ABB, Asea Brown Boveri

These fellows are an international engineering firm, one of the few Swedish/Swiss mergers in existence. In late 2002 the company got caught in an accounting scandal which almost killed it. I personally missed buying the stock by about 10 cents from the low (near $1.10) only to watch it climb 30x. This business does not forgive perfectionism easily.

In any case the stock was a veritable phoenix rising from it’s ashes enough to , just in time, participate in the great recession. Here is the chart;

ABB

Again we have the same large b-wave counter-trend correction that is now breaking down. The symmetry is near perfect and it is hard to escape the conclusion that most of Europe is listening to the same drummer. This is a sell.

Another look at Germany, Bayer and EWG

Bayer june 2011 EWG june 2011

On the left we have Bayer. English people cannot pronounce that and consequently they call it “bear”. As it happens the chart is very bearish. This company is the inventor and manufacturer of the aspirin among many other pharmaceutical and chemical products. In many ways it is comparable in importance for the German economy to GE for that of the US.

On the right we have EWG which is the German ETF. Both top out at around the same time with Bayer once again underlining the importance of big numbers like $100. After the top Bayer crashes in an A-B-C whereas the ETF follows a very nice 5-wave pattern. (the former suggests a “flat” is in the making and the latter is indicative of a “zig-zag”, the difference is immaterial for the moment).

Both charts are stylized, and if the outcome is as expected, the trapeze shown tells us where things might go. As always, time will tell but one thing is certain, stocking up on aspirins is not going to help.

Just for the sake of completeness, we add the Dutch i-shares EWN. Not that the Dutch economy is that important in and of itself, but, as it happens, it is probable the most open economy and its index contains a disproportionate number of large multinationals (Phillips, Unilever, Shell etc.) and it has its finger on Europe’s pulse – oil or the Rhine. It should therefore reflect the effects of a globalized economy best. Here is the chart;

ewn june 2011

The story is the same, if anything more bearish , as this one wasn’t even able to retrace more than the Fibo 61.8% . Here too it is unclear if the first leg down is 5 waves or an a-b-c. 5-waves fits better given the anemic counter- trend.

RDS.a , Royal Dutch Shell, repeat!

rds.a march 2011 RDS.a june 2011

The left is an old chart from late April. It was one out of a number of charts that was loud and clear about the impending drop in oil prices. I repeat it here with the updated chart on the right to show , once again, what kind of a pounding oil could potentially take. Remember that the stuff dropped from $147.55 to $33 in less than a year, just two years ago., almost as if someone had indeed found a way to burn water.

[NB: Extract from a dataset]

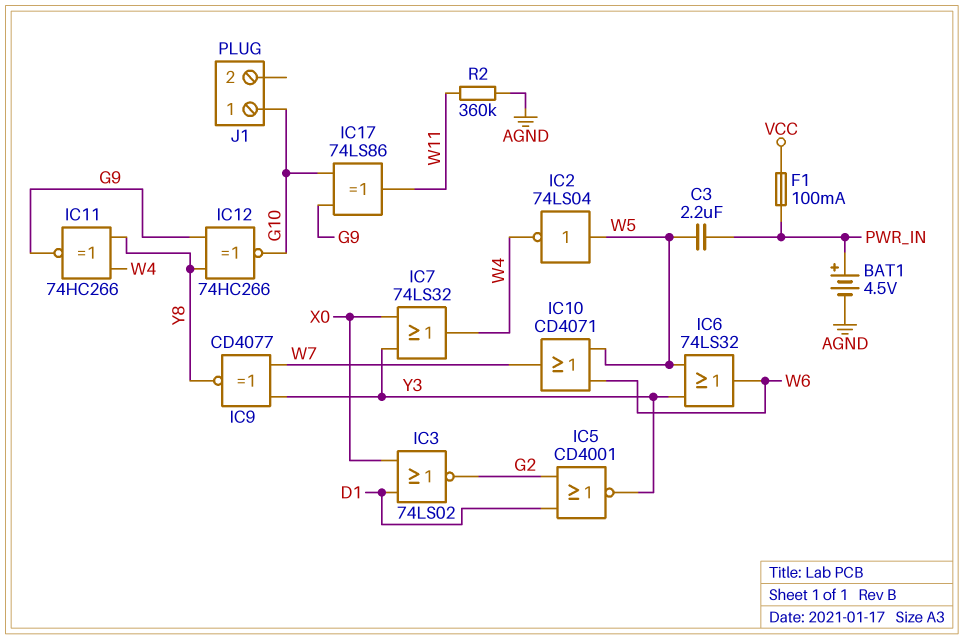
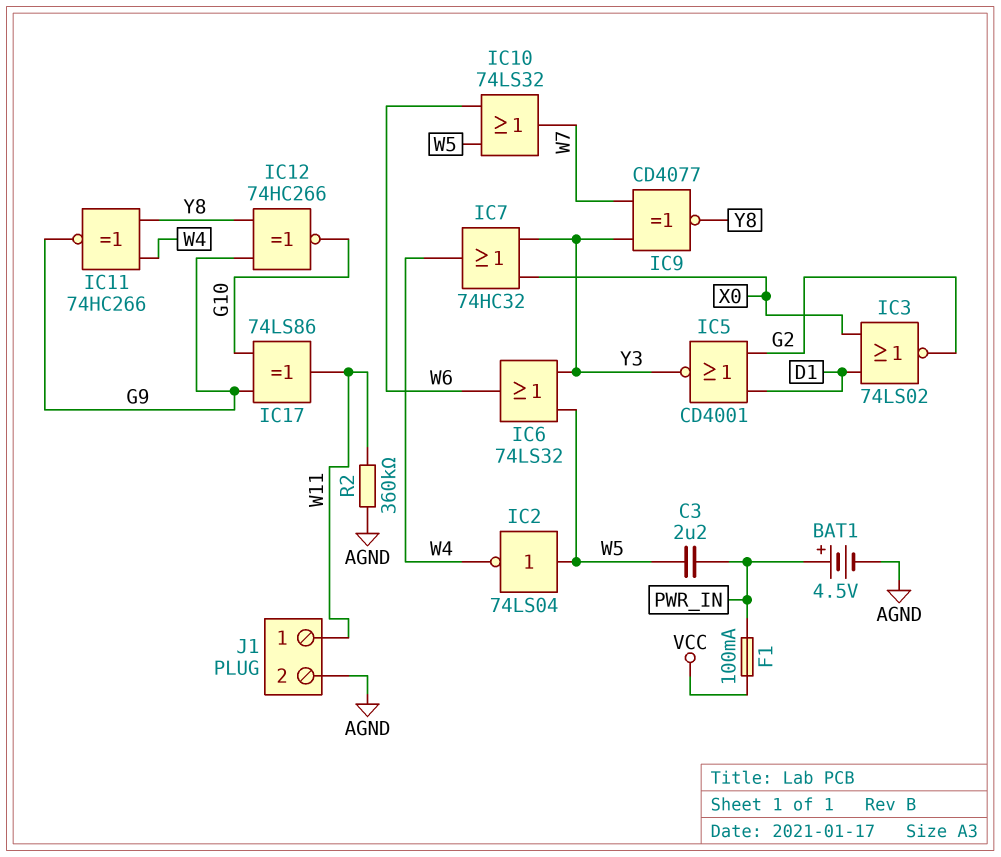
IC7: OR 74LS32 (in X0, in Y3, out W4) -> OR 74HC32 (in X0, in Y3, out W4)
IC10: OR CD4071 (in W5, in W6, out W7) -> OR 74LS32 (in W5, in W6, out W7)
J1 pin 1: G10 -> W11
J1 pin 2: none -> AGND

Looking at Shell it there are to very distinct patterns, neither of which promise much good for the future. First , the move into the recent highs appears , quite clearly, to be a diagonal or wedge. These patterns are ending patterns and are invariable retraced to their base level, in this case under $60. Secondly,and this is equally clear in the Bigchart on the right, the move up from the March 2009 lows is, almost beyond a doubt, a B-wave (note the stylized blue arrows) in which the a and c components are about equal in time and magnitude. Consider further that , shy of $10 or so, the stock double-topped, all of which is the signature of a “flat”. This promises a drop in the C wave to a level below the start of A, in this case $33 or whatever it was. Should this happen energy stocks are going to have a pretty rough time to say the least.

    There are a number of highly unlikely alternative scenarios that would prove this assessment wrong; we could be forming a huge triangle (still down to $50); we are in wave 4 of c and will move up to above $90 (after all we are running out of the stuff as in “peak oil”): this is just the first leg of a more complex correction up that will stop at about $50 and then continue back up, etc.etc. None of these are attractive alternatives so, in my view, it is best to have a low exposure to conventional energy companies. Perhaps superfluously , I should point out that I do not think Cameco (CCO) fits into this category.